Bob Biersack, senior fellow at the Center for Responsive Politics, says you basically have to have your guard up. “In a world where one or two people can decide they really want this [or that] person to be the next president, and they’re going to invest tens of millions behind that effort, and that can come at any time, you can’t afford to wait,” he says.

What about the amount of money that’ll be spent in 2016? Candidates in 2008 spent $1.7 billion, in 2012 they spent just over $2 billion. Sabato say there are a few things that may push 2016 to break a new record.  

“With every additional cycle you have new technologies that have to be funded,” Sabato says.

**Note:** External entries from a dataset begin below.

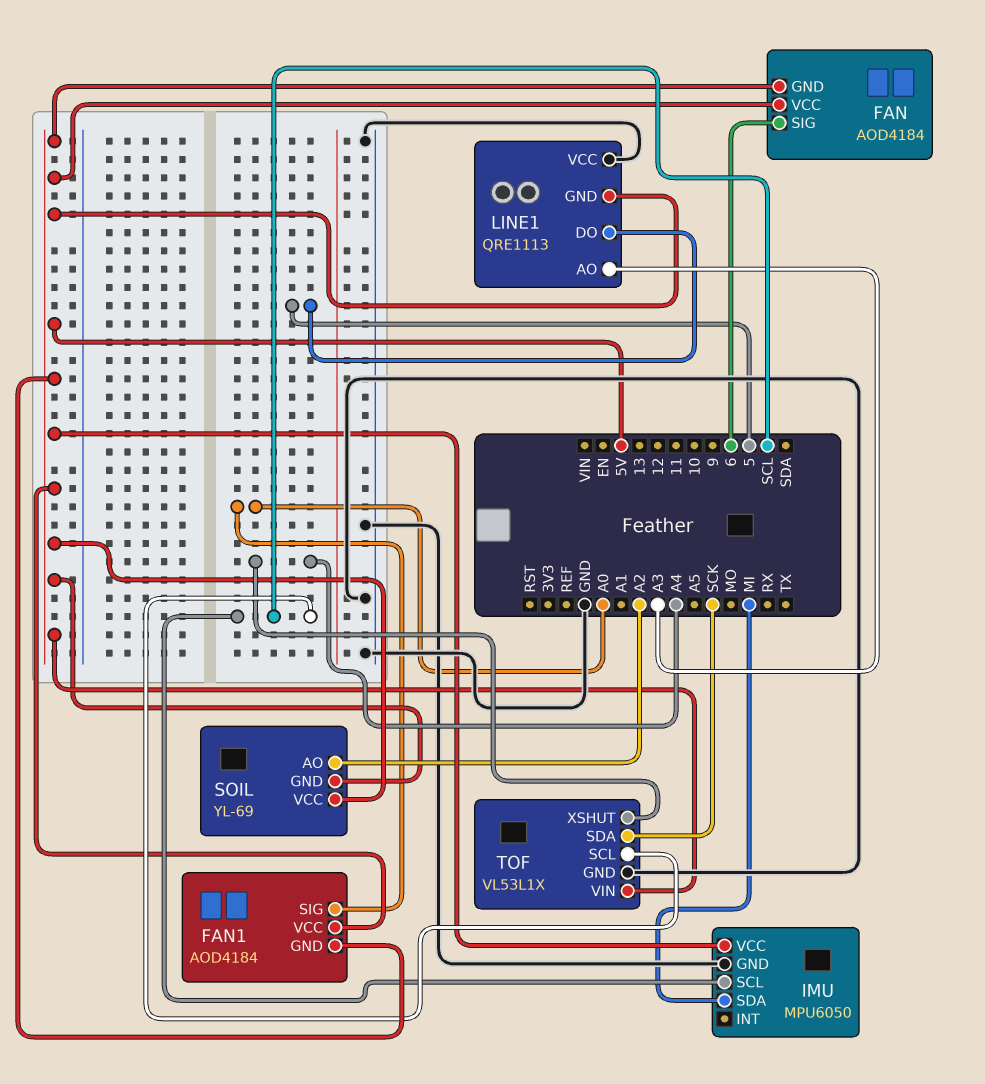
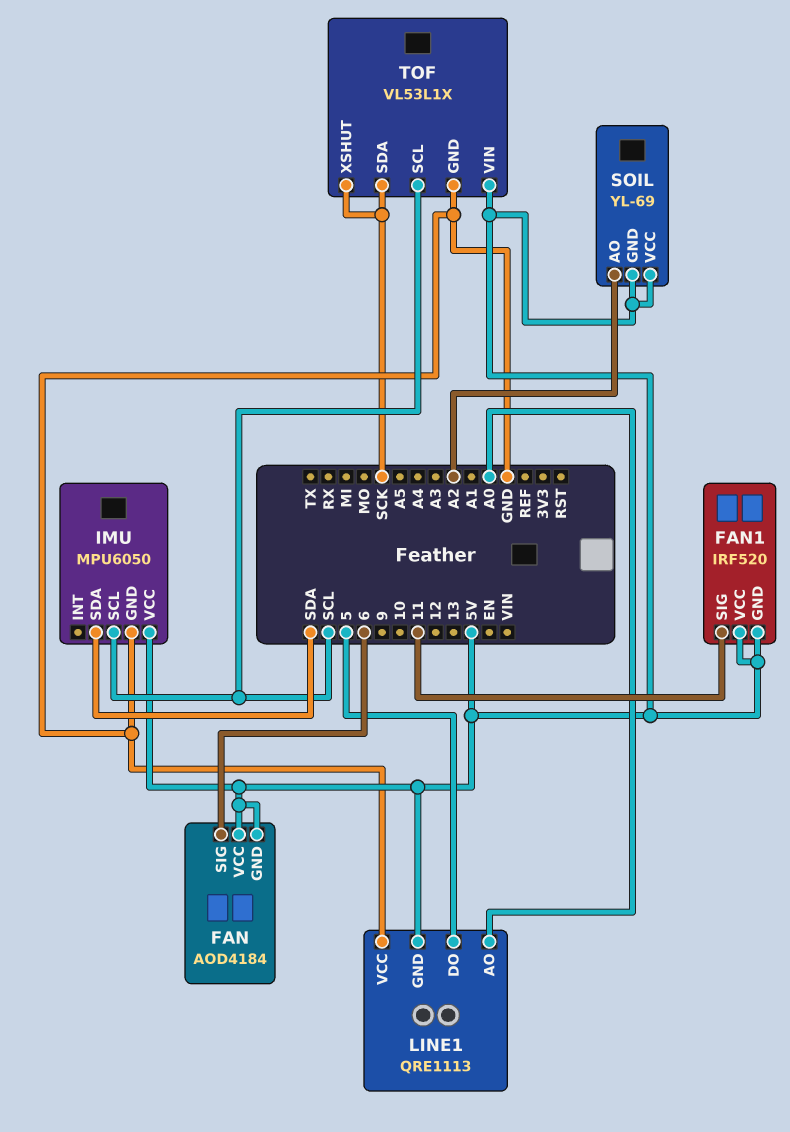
FAN1: AOD4184 -> IRF520
FAN1 pin SIG: A0 -> 11
IMU pin SDA: MI -> SDA
LINE1 pin AO: A3 -> A0
TOF pin XSHUT: A4 -> SCK

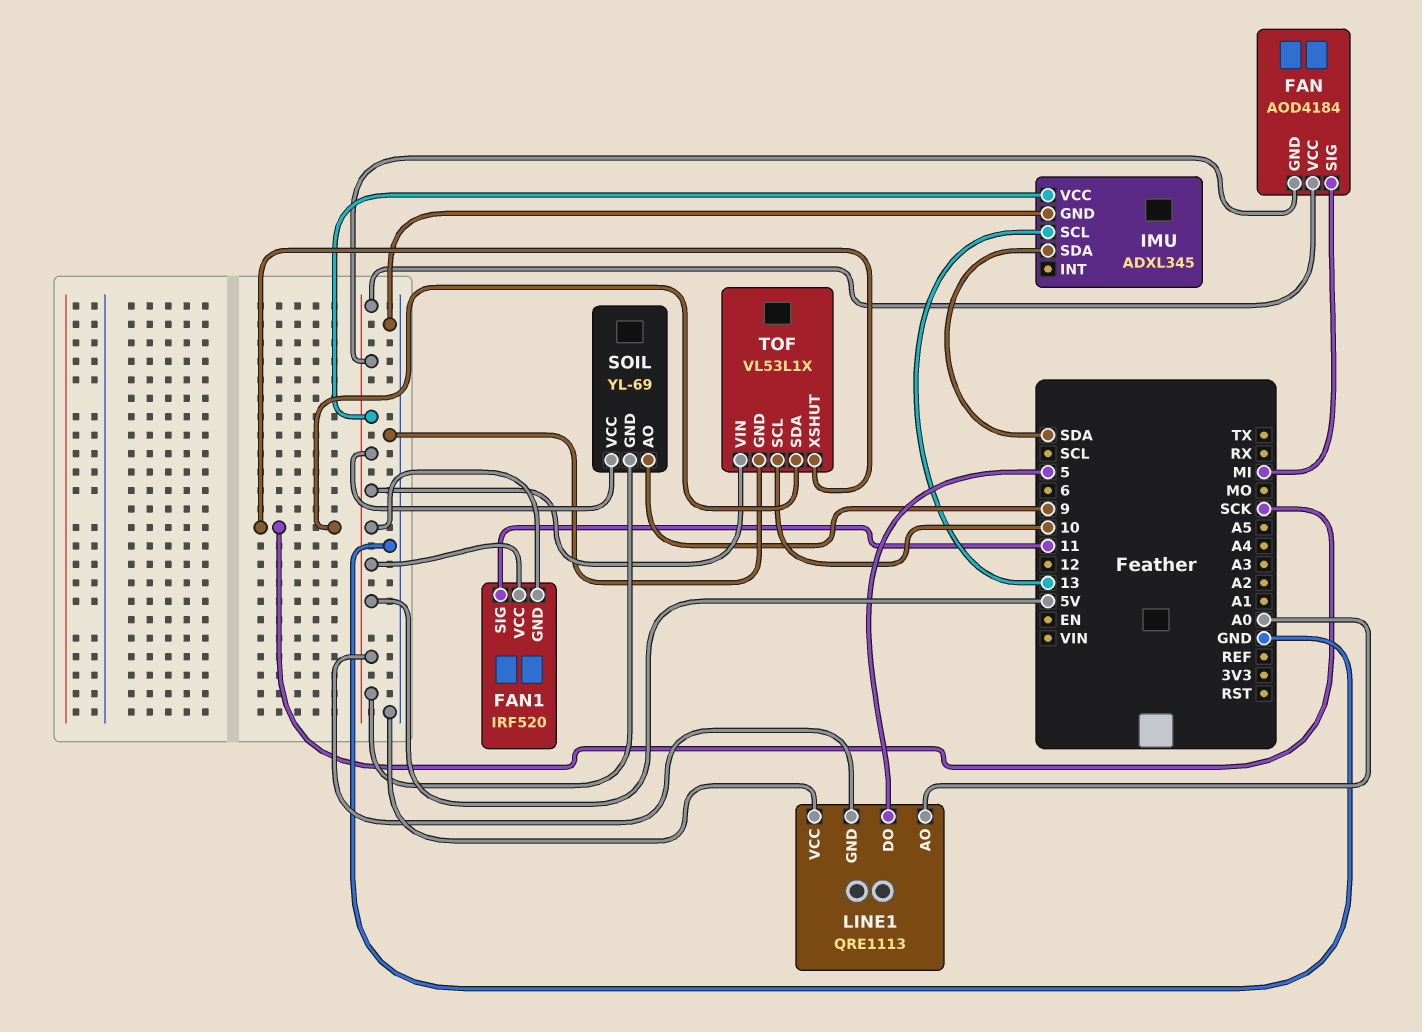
FAN pin SIG: 6 -> MI
IMU: MPU6050 -> ADXL345
IMU pin SCL: SCL -> 13
SOIL pin AO: A2 -> 9
TOF pin SCL: SCL -> 10

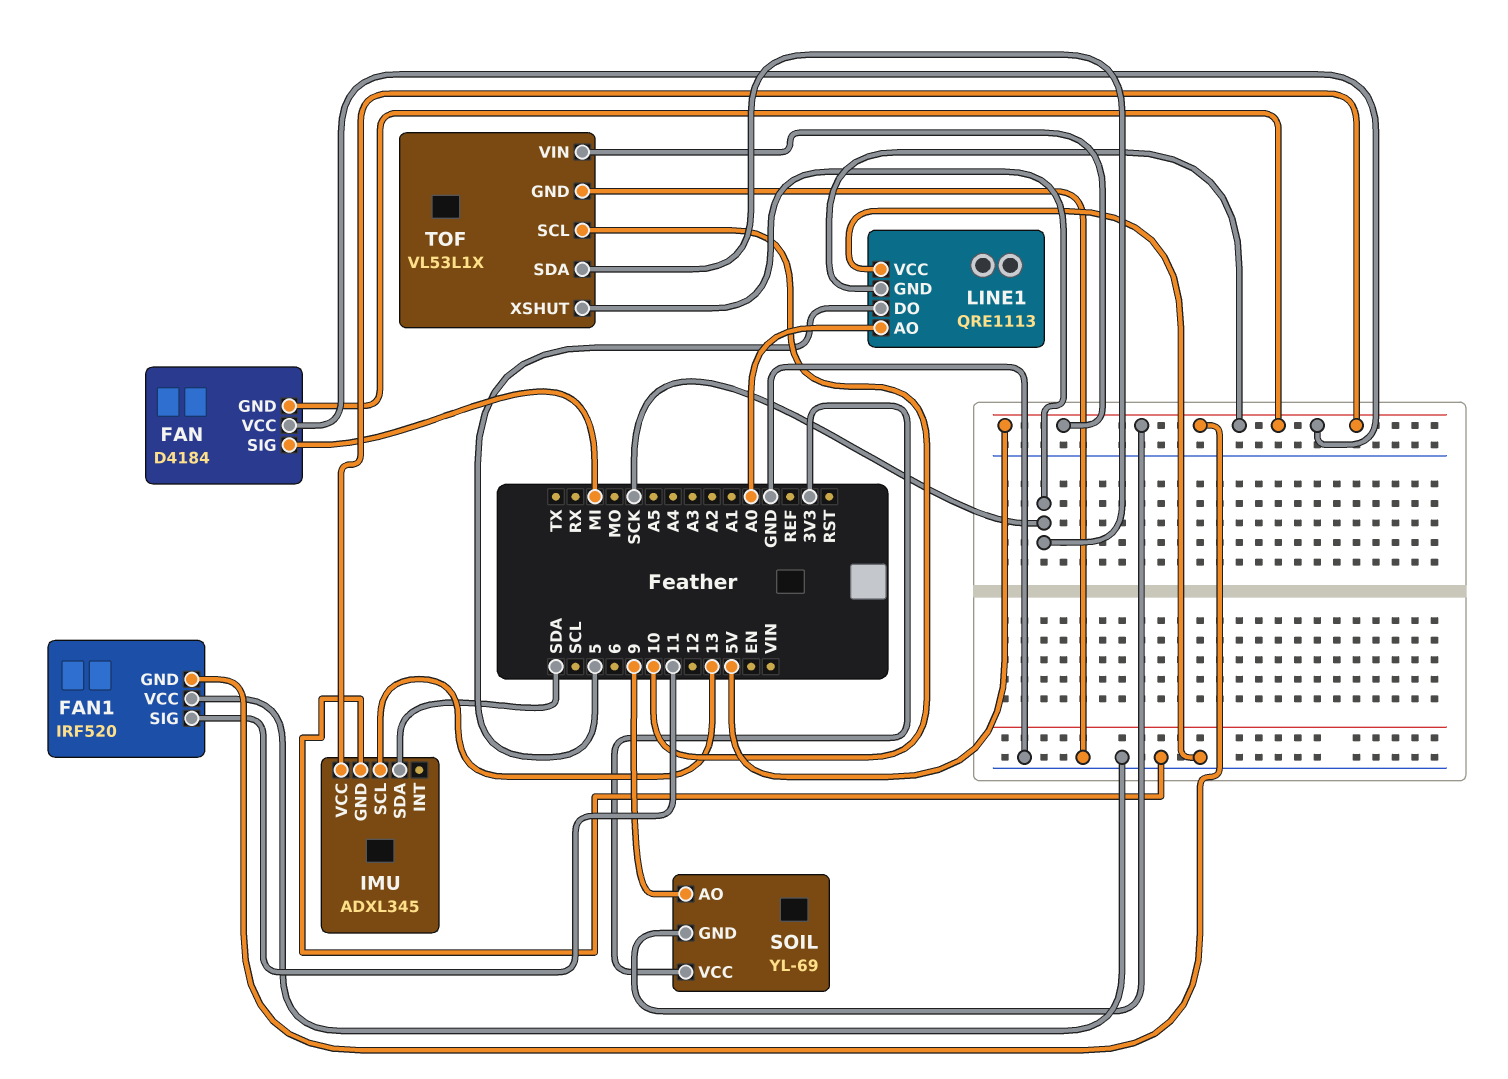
FAN: AOD4184 -> D4184
FAN1 pin VCC: 5V -> GND
SOIL pin VCC: 5V -> 3V3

For example, Obama pioneered voter data mining and tracking technology in ’08 and ’12, now every candidate will feel they need that.

But, Sabato says, “they don’t do away with the television advertising, they still have all of that and the radio advertising and the direct mail and the polling and everything else they do.”

 Still, there is a limit to how much campaign spending can grow, and Steve Ansolabehere, professor of government at Harvard, thinks we’re reaching it. “In general, over the long stretch of American history, the amount of money that goes into campaigns tracks with the amount of money in society, the real GDP.”

 So the $3 billion presidential race may be a ways off.